On August 30, 1851, the daily paper started issuing later in the day, becoming the Evening Chronicle.

Historian Leland D. Baldwin described the Chronicles existence as "undistinguished for several decades".

===Chronicle Telegraph===
On January 2, 1884, the Pittsburgh Evening Chronicle merged with the Pittsburgh Telegraph (founded in 1873 as the Pittsburgh Evening Telegraph) to form the Pittsburgh Chronicle Telegraph.

In 1892, the Chronicle Telegraph Building on Fifth Avenue gained brief notoriety as the site where anarchist Alexander Berkman attempted to assassinate industrialist Henry Clay Frick.

In October 1900 the paper sponsored the Chronicle Telegraph Cup, a postseason baseball series won by the Brooklyn Superbas over the Pittsburgh Pirates. Held only once, the contest was a precursor to the current World Series.

Iron and steel manufacturer George T. Oliver, later a U.S. senator, purchased the evening Chronicle Telegraph in November 1900 to complement the morning paper he had acquired earlier in the year, the Commercial Gazette. The papers were soon housed under the same roof and frequently exchanged or shared staff members.
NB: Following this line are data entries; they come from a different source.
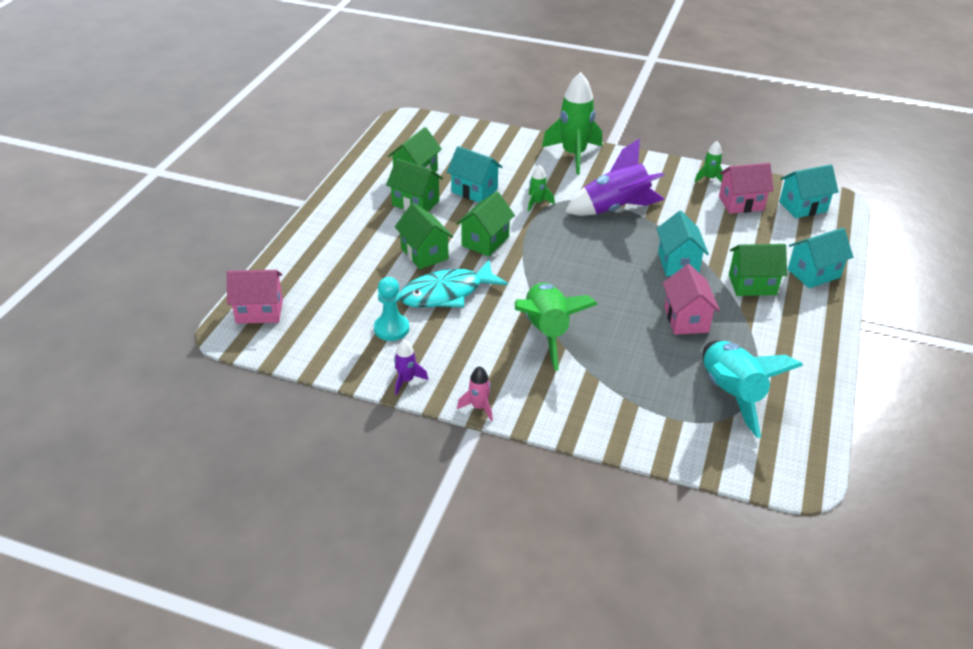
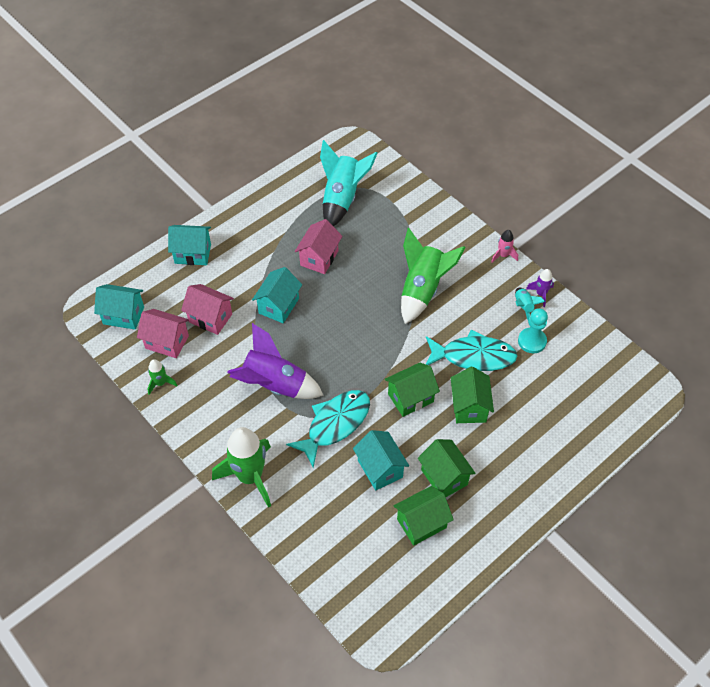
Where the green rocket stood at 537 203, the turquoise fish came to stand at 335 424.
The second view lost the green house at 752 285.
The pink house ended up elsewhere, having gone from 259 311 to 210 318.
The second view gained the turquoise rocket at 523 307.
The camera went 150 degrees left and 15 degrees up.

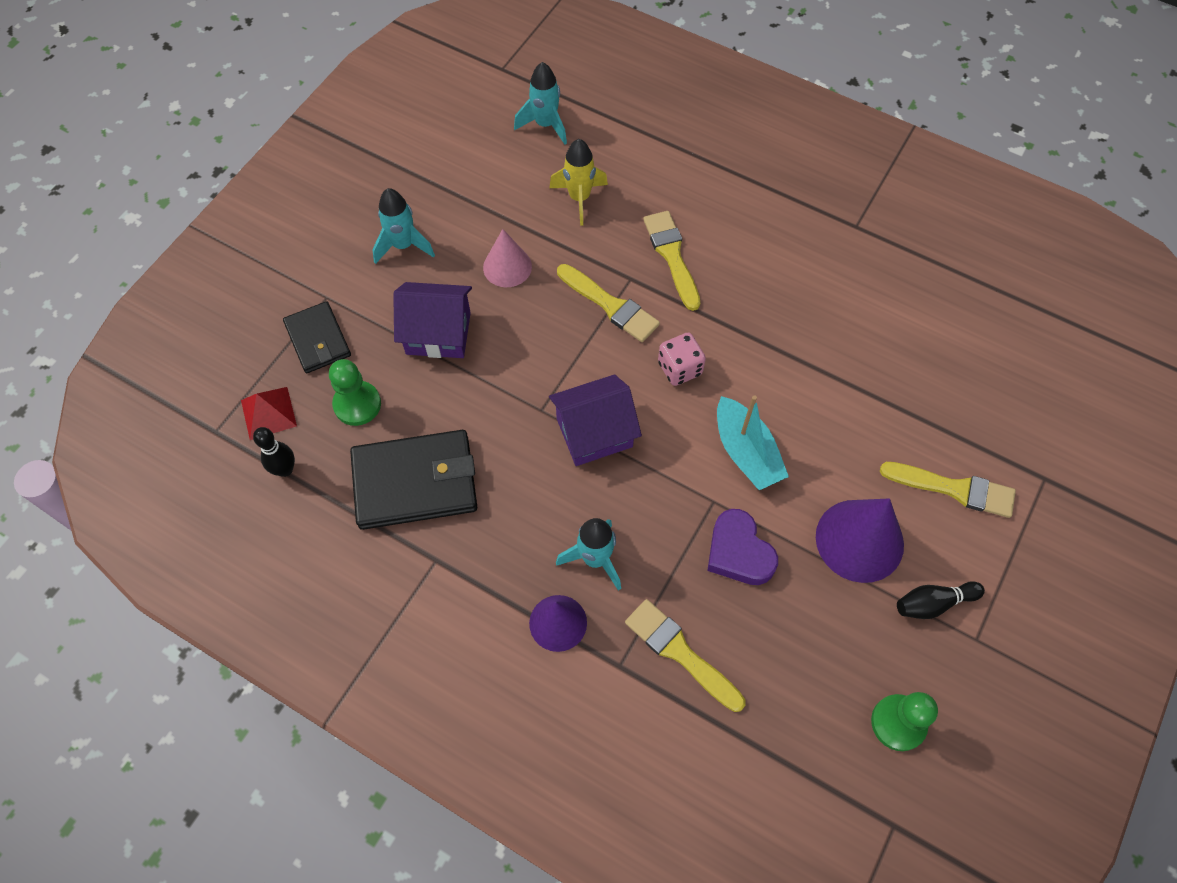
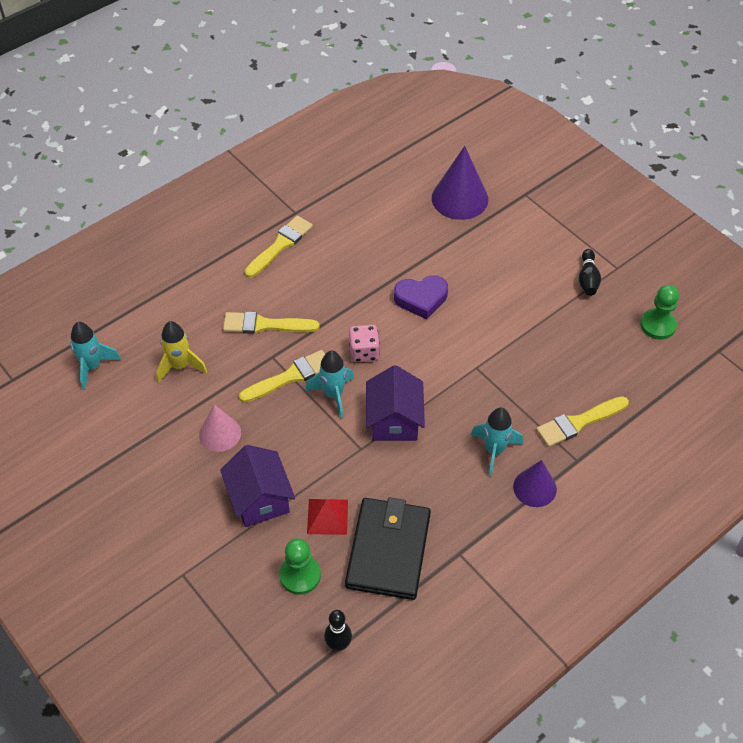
The turquoise rocket ended up elsewhere, having gone from 403 245 to 333 395.
The purple house at 438 333 ended up facing another way, 45 degrees counterclockwise from before.
The second view lost the black wallet at 318 340.
The red pyramid ended up elsewhere, having gone from 268 413 to 327 516.
The second view lost the turquoise boat at 746 452.
The yellow brush ended up elsewhere, having gone from 954 489 to 280 245.
The purple cone ended up elsewhere, having gone from 859 540 to 460 198.
The purple heart ended up elsewhere, having gone from 739 552 to 421 299.
The camera went 70 degrees left and 10 degrees down.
In 1915, a new eight-story building on the current site of the U.S. Steel Tower opened as home to the Chronicle Telegraph along with Oliver's merged and retitled morning paper, The Gazette Times.

Upon the death of George T. Oliver in 1919, control of the Chronicle Telegraph and Gazette Times passed to his sons George S. and Augustus K. Oliver.

===Sun===
The Pittsburgh Sun was an evening paper first issued on March 1, 1906, by the publisher of the morning Pittsburgh Post.

Pittsburgh newspaper consolidation timeline

==Formation==
On August 1, 1927, William Randolph Hearst completed a purchase of the two Oliver papers (Gazette Times and Chronicle Telegraph), including the building. He coordinated the transaction with publisher Paul Block, who at the same time became owner of Pittsburgh's other morning-evening combination: the Post and Sun. An immediately ensuing trade between the two buyers gave Hearst both evening dailies, which he merged to form the Pittsburgh Sun-Telegraph, while Block created the Pittsburgh Post-Gazette from the two morning papers. The first issues of the new publications rolled off the presses the next day. The deal stipulated that the Sun-Telegraph, but not the Post-Gazette, would publish on Sundays, even though the latter paper's predecessors had Sunday editions and the former's did not. The combined Sunday circulation that the Post-Gazette would have inherited was instead transferred to the Sunday Sun-Telegraph.

The Sun-Telegraph was patterned after Hearst's other twenty-five newspapers in its use of screaming headlines, large type, sensational reporting, unconventional picture layouts, splashes of color, and front-page box scores.

==Decline==
In the 1950s the "Sun-Telly" was losing subscribers and advertisers to its direct competitor in the evening and Sunday fields—the Pittsburgh Press—and to a lesser degree the Post-Gazette. The Post-Gazettes co-publisher William Block Sr. later recalled that "The Press, which had a great deal of newer equipment, was in a position to give later news, better distribution, and was killing [the Sun-Telegraph] on Sunday."

==Sale and aftermath==
In 1960 the Hearst organization sold its floundering Pittsburgh operation to the Post-Gazette, which in absorbing its rival gained a Sunday edition. The deal turned out badly for the purchaser: The Sunday edition proved unprofitable; the Sun-Telegraph building, which served as the new Post-Gazette headquarters, was uncomfortable and inefficient; and many former Sun-Telegraph subscribers, preferring to remain evening readers, switched to the Pittsburgh Press. These problems helped spur the Post-Gazette to enter into a joint operating agreement with the stronger Press in the following year.

The Post-Gazette bore the subtitle "Sun-Telegraph" from 1960 through 1977, though by late 1962 the subtitle's font size had gradually shrunk to almost unnoticeable proportions.